See Mapping local users to Active Directory users for details.

Posix attributes for users are stored locally (for example, /etc/passwd file), and Active Directory users are mapped to a local account. The Unix credential contains local identity information and Active Directory authentication. Unix machines have predefined user identity (via /etc/passwd) but desire authentication auditing controls. Mapped User is typically a transitory state where the end state is Enterprise Identity. Map-file management, new account provisioning, account migration details (file ownership alignment, and so on)

Autogen

See Automatically generating Posix user identities for details.

Active Directory Users and Groups do not have posix attributes assigned to them. Safeguard Authentication Services generates posix attributes for users and groups for identity purposes, and Active Directory password is used for authentication. Enterprise Identity accounts are not provisioned in Active Directory, or Unix Admin does not have permissions to provision Enterprise Identity accounts, and the Unix hosts have joined the Active Directory domain. Admins want AD users to log in to Unix machines with AD credentials. Potential for disparate UID/GID for same user, account migration details (file ownership alignment, and so on)

Personalities

See Unix Personality Management for details.

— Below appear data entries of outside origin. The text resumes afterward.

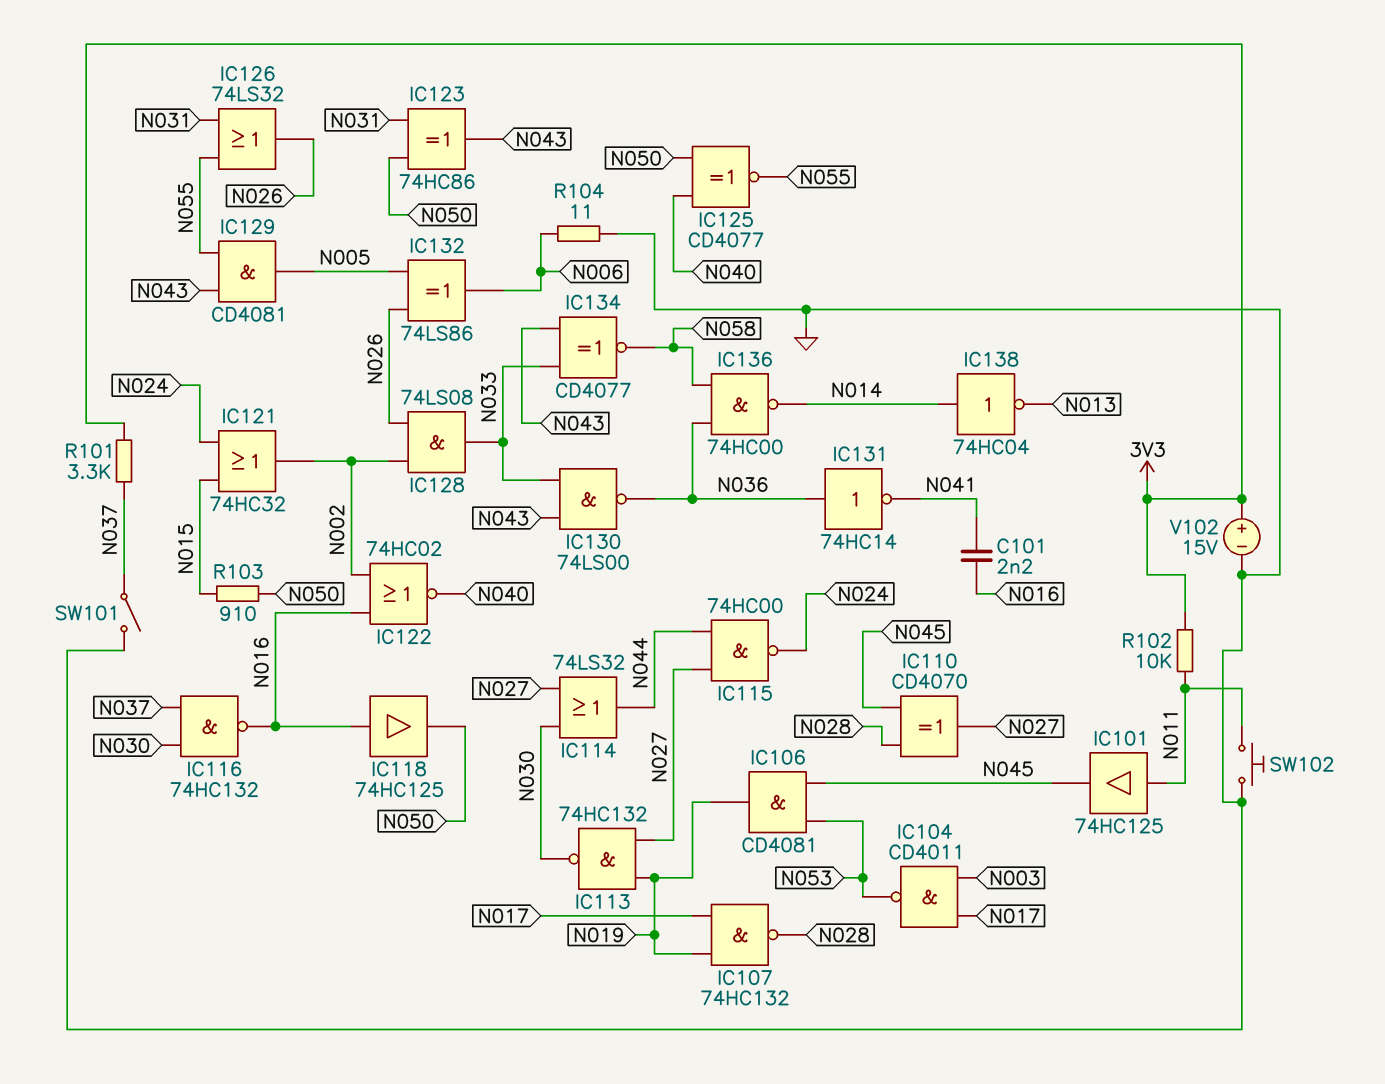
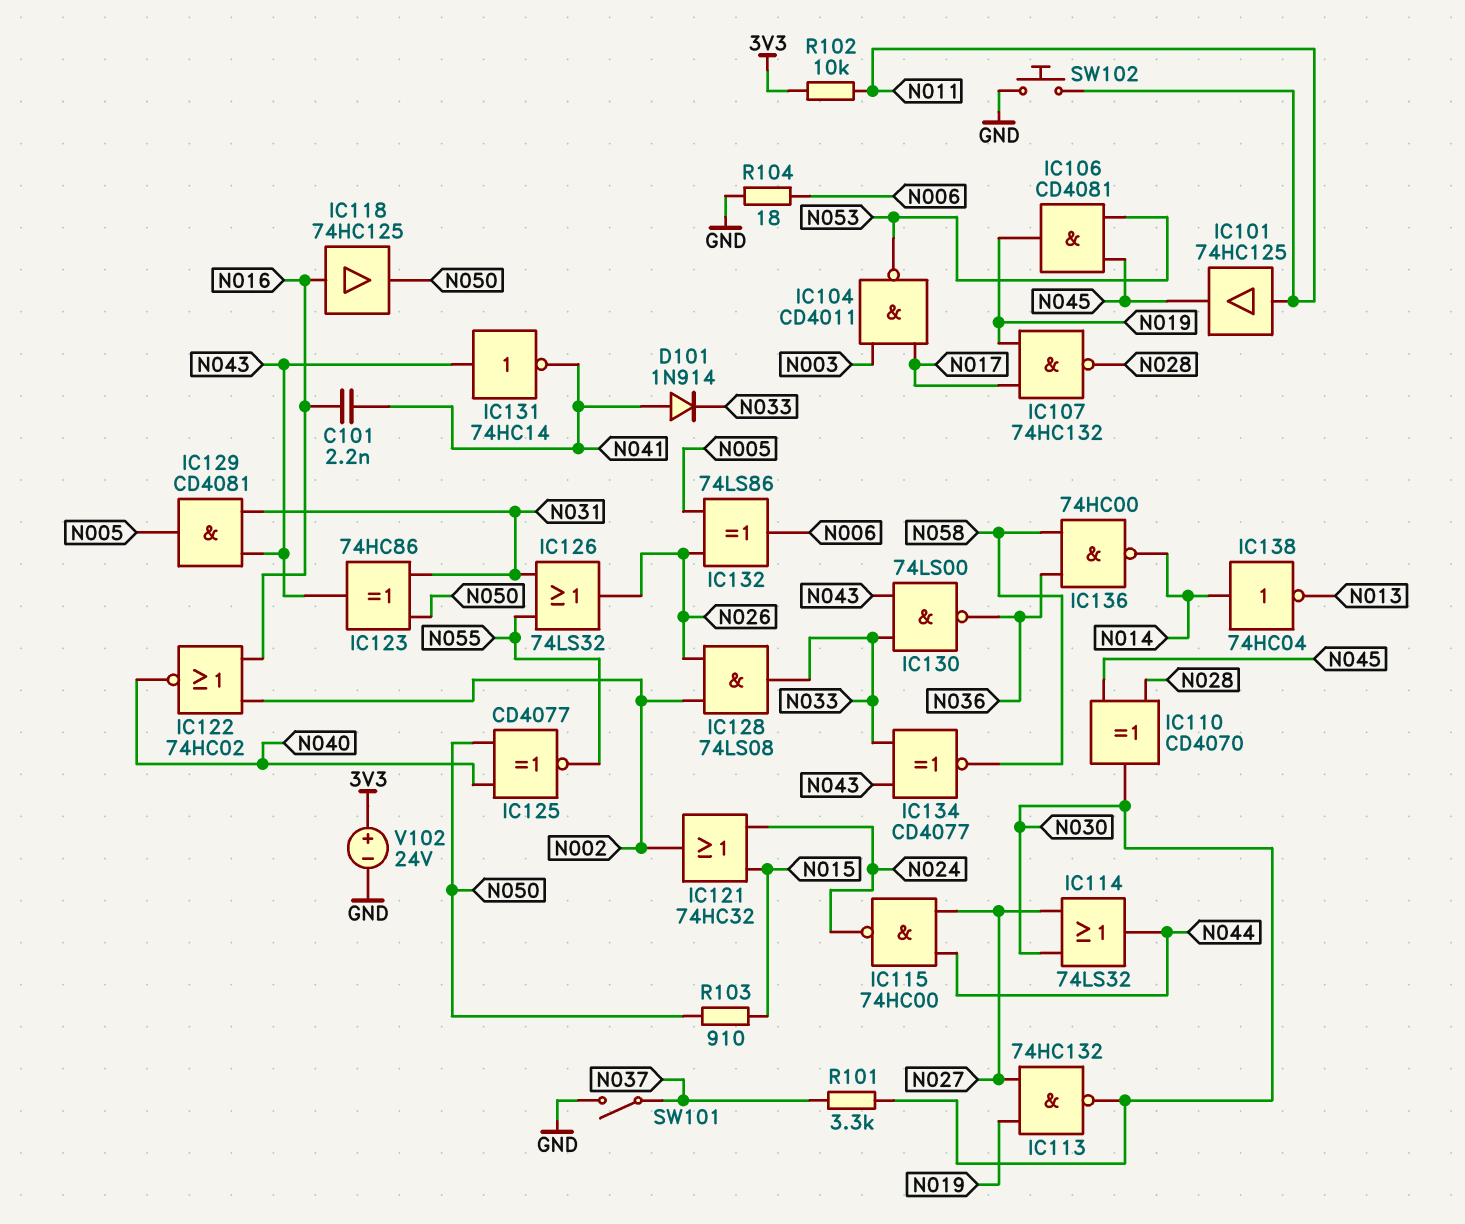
D101: none -> diode 1N914 (A N041, K N033)
IC110: XOR CD4070 (in N028, in N045, out N027) -> XOR CD4070 (in N028, in N045, out N030)
IC116: NAND 74HC132 (in N030, in N037, out N016) -> none
IC129: AND CD4081 (in N043, in N055, out N005) -> AND CD4081 (in N031, in N043, out N005)
IC131: NOT 74HC14 (in N036, out N041) -> NOT 74HC14 (in N043, out N041)
R101: 3.3k (3V3, N037) -> 3.3k (N030, N037)
R104: 11 (GND, N006) -> 18 (GND, N006)
V102: 15V (plus 3V3, minus GND) -> 24V (plus 3V3, minus GND)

Active Directory Users have many personalities, typically defined by membership in many NIS domains. Each personality represents a separate NIS identity. A Unix host defines which personality to use when joined to Active Directory. Identity is supplied by personality data stored in the directory, and authentication utilizes Active Directory passwords. Many NIS domains have been collapsed into a single Active Directory domain. Unix information across domains are not unique. Also used as a transitory migration state to Enterprise Identity. Personality management, personality OU architecture, new account provisioning, account migration details, domain separation.

For more information please refer to the vastool, vasd, and vas.conf man pages.

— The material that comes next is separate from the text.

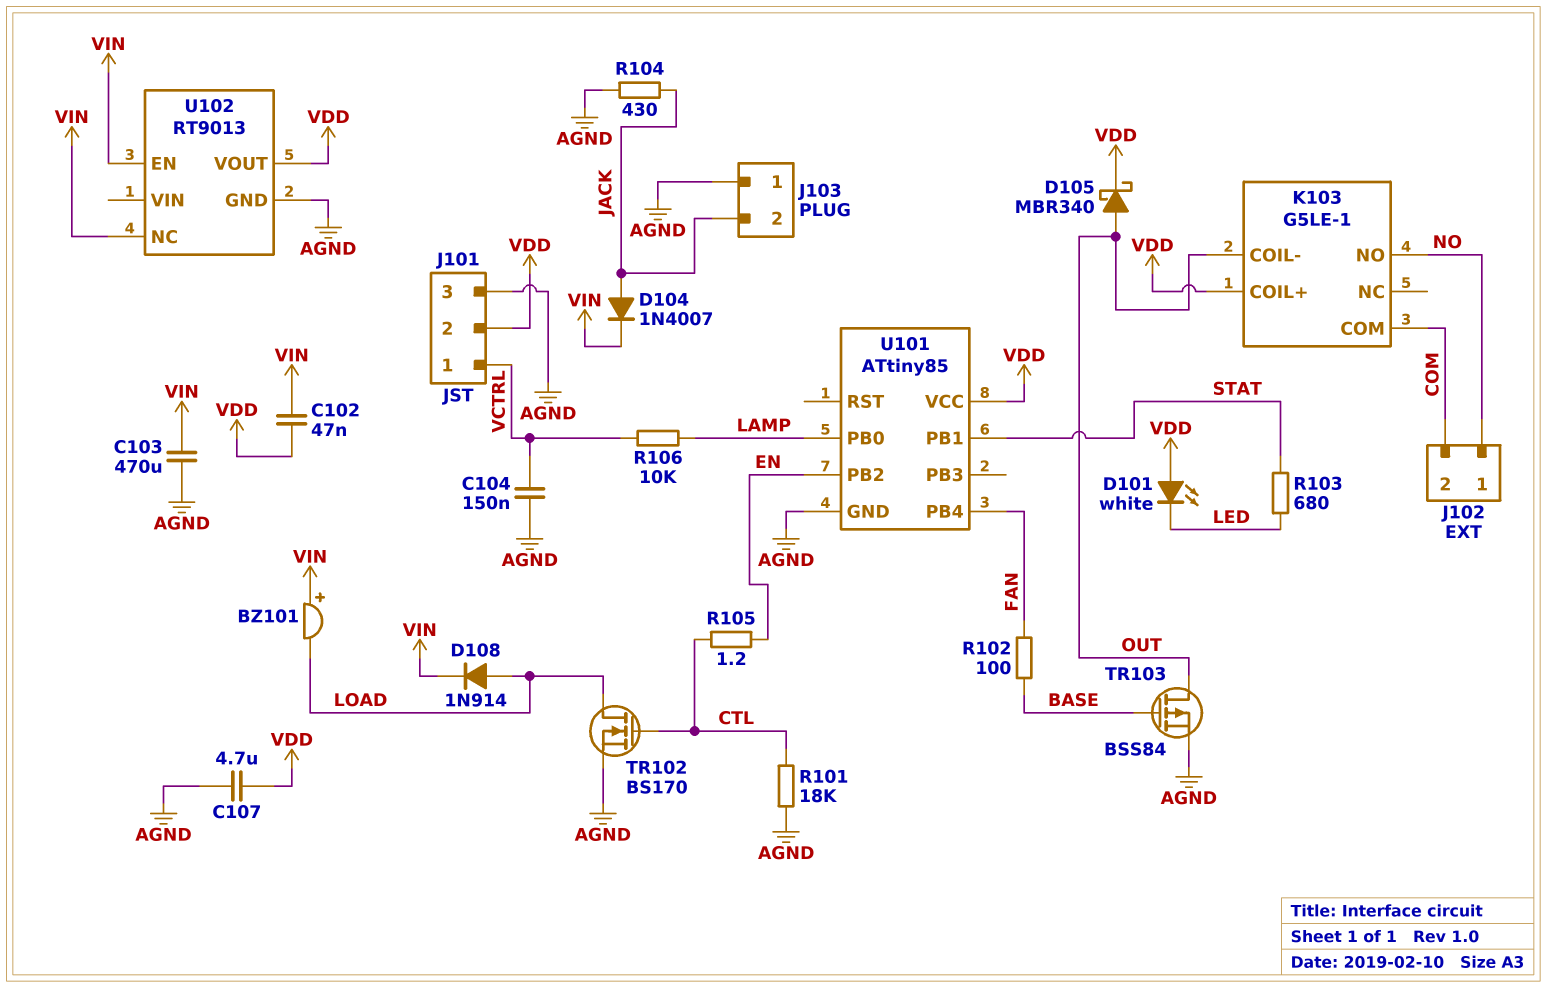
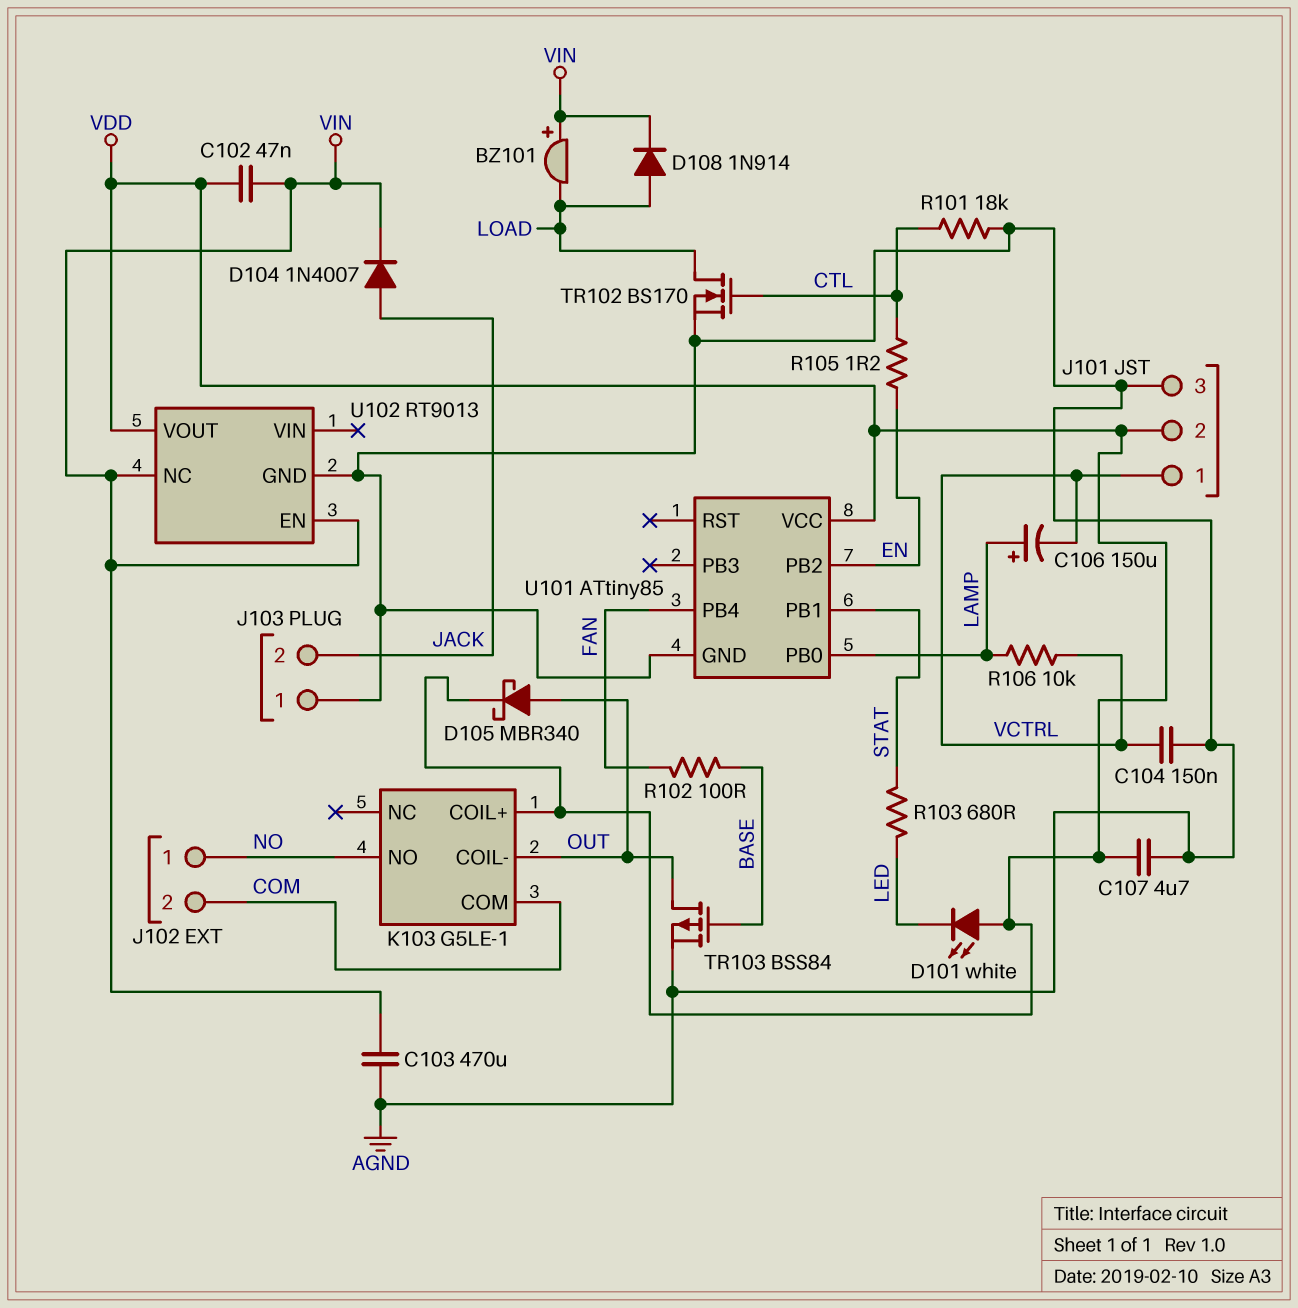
C106: none -> 150uF (plus LAMP, minus VCTRL)
R104: 430 (AGND, JACK) -> none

User and group schema configuration

Safeguard Authentication Services is designed to support any Active Directory schema configuration. If your Active Directory schema has built-in support for Unix attributes (Windows 2003 R2 schema, SFU schema), Safeguard Authentication Services automatically uses one of these schema configurations. Using a native Active Directory schema for Unix attributes is the best practice. However, if your Active Directory schema does not natively support Unix account attributes and a schema extension is not possible, Safeguard Authentication Services uses "schemaless" functionality where Unix account information is stored in the altSecurityIdentities attribute.

The schema configuration applies to all Safeguard Authentication Services Unix agents and management tools.

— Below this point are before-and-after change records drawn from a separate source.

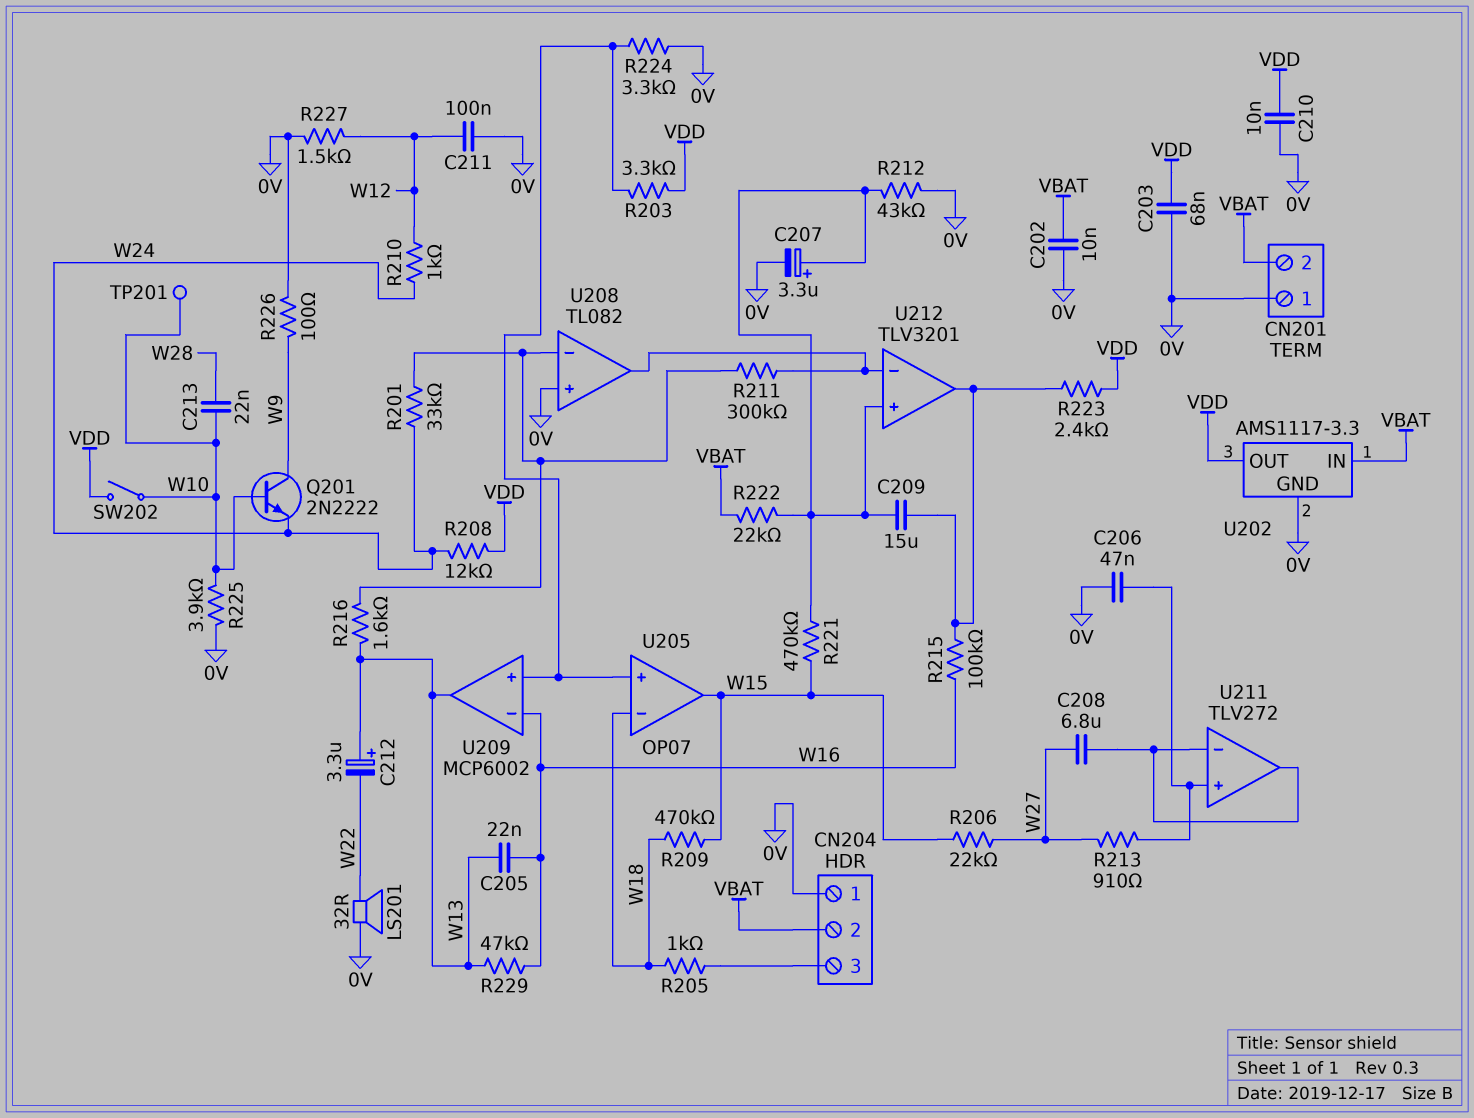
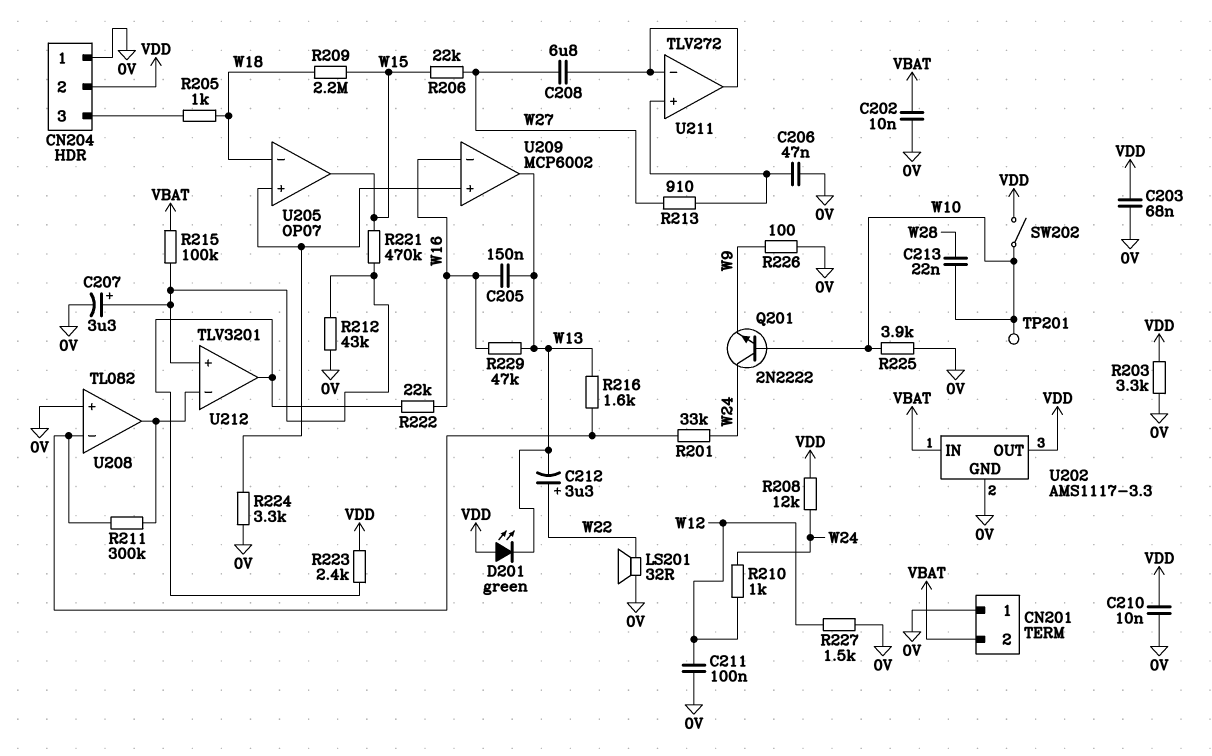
C205: 22nF (W13, W16) -> 150nF (W13, W16)
C209: 15uF (U212/in+, U212/out) -> none
C212: 3.3uF (plus W13, minus W22) -> 3.3uF (plus W22, minus W13)
CN204 pin 2: VBAT -> VDD
D201: none -> LED green (A VDD, K W13)
Q201: NPN 2N2222 (B W10, C W9, E W24) -> NPN 2N2222 (B W10, C W24, E W9)
R203: 3.3k (U205/in+, VDD) -> 3.3k (0V, VDD)
R209: 470k (W15, W18) -> 2.2M (W15, W18)
R215: 100k (U212/out, W16) -> 100k (U212/in+, VBAT)
R222: 22k (U212/in+, VBAT) -> 22k (U212/out, W16)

Configuring a custom schema mapping

If you do not have a schema that supports Unix data storage in Active Directory, you can configure Safeguard Authentication Services to use existing, unused attributes of users and groups to store Unix information in Active Directory.

To configure a custom schema mapping

  1. Open the Control Center and click Preferences then Schema Attributes on the left navigation pane.
  2. Click the Unix Attributes link in the upper right to display the Customize Schema Attributes dialog.
  3. Type the LDAP display names of the attributes that you want to use for Unix data. All attributes must be string-type attributes except User ID Number, User Primary Group ID, and Group ID Number, which may be integers. If an attribute does not exist or is of the wrong type, the border will turn red indicating that the LDAP attribute is invalid.

    NOTE: When customizing the schema mapping, ensure that the attributes used for User ID Number and Group ID Number are indexed and replicated to the global catalog.

    For more information, see Active Directory Optimization in the Control Center online help.

  4. Click OK to validate and save the specified mappings in Active Directory.